= Amy Trappey =

Taiwanese industrial engineer

Amy J. C. Trappey (Chinese: 張瑞芬) is a Taiwanese industrial engineer specializing in information management, intellectual property analysis, asset management, and knowledge engineering. She is Tsing Hua Distinguished Professor in the Department of Industrial Engineering and Engineering Management at National Tsing Hua University.

==Education and career==
Trappey studied industrial management at National Cheng Kung University, graduating in 1983, and moved to the US for graduate study. After a 1985 master's degree in quantitative business analysis at Louisiana State University, she completed a Ph.D. in 1989 at Purdue University.

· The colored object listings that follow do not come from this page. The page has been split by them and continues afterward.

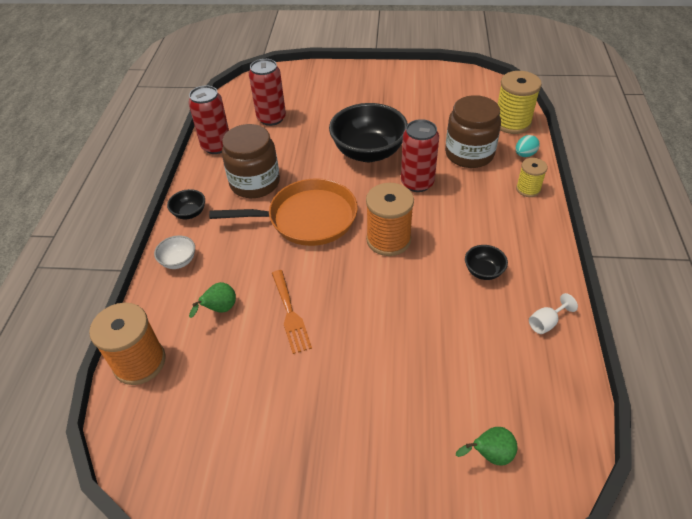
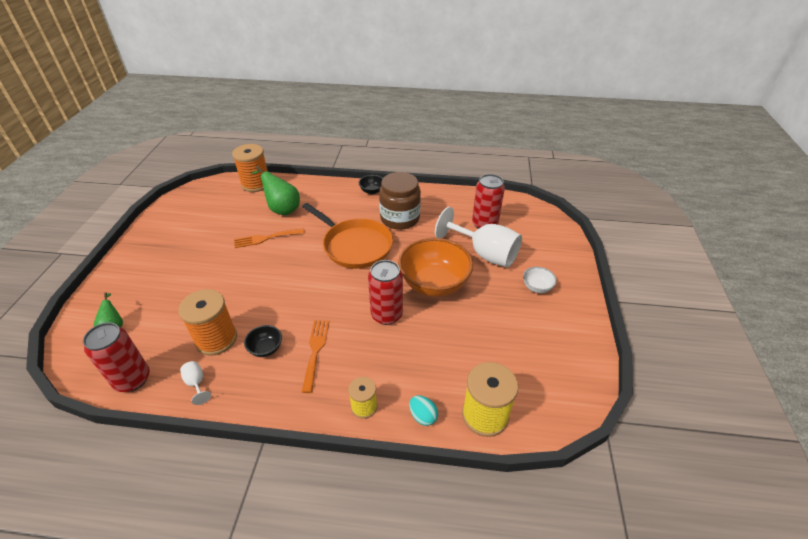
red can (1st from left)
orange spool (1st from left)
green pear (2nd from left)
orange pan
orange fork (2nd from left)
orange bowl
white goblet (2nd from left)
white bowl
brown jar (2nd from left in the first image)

After continuing at Purdue in a temporary position, Trappey became an assistant professor at Iowa State University in 1990. She returned to Taiwan in 1992 as an associate professor of industrial engineering at National Tsing Hua University (NTHU) in 1992. She was promoted to full professor in 1996, and became founding director of the Electronic Business Center in 2003. She was named Tsing Hua Distinguished Professor in 2008. While continuing to hold her affiliation with NTHU, she also became dean of the College of Management and chair professor at National Taipei University of Technology from 2008 to 2011. Since 2017 she has directed the Advanced Manufacturing and Service Management Research Center at NTHU.

She has been editor-in-chief of the Journal of the Chinese Institute of Industrial Engineers from 2003 to 2004, and of the International Journal of Electronic Business Management from 2003 to 2008 and 2012 to 2016. Since 2024 she is editor-in-chief of the journal World Patent Information.

==Recognition==
Trappey was named as an ASME Fellow in 2004. She is also a Fellow of the International Society of Engineering Asset Management, elected in 2009, and of the Chinese Institute of Industrial Engineers, elected in 2014.

In 2009 the Chinese Institute of Industrial Engineers gave her their Industrial Engineering Medal for academic research.

==Personal life==
Trappey married Charles V. Trappey, an American, who emigrated to Taiwan with her and became a professor (now emeritus) of management science at National Yang Ming Chiao Tung University.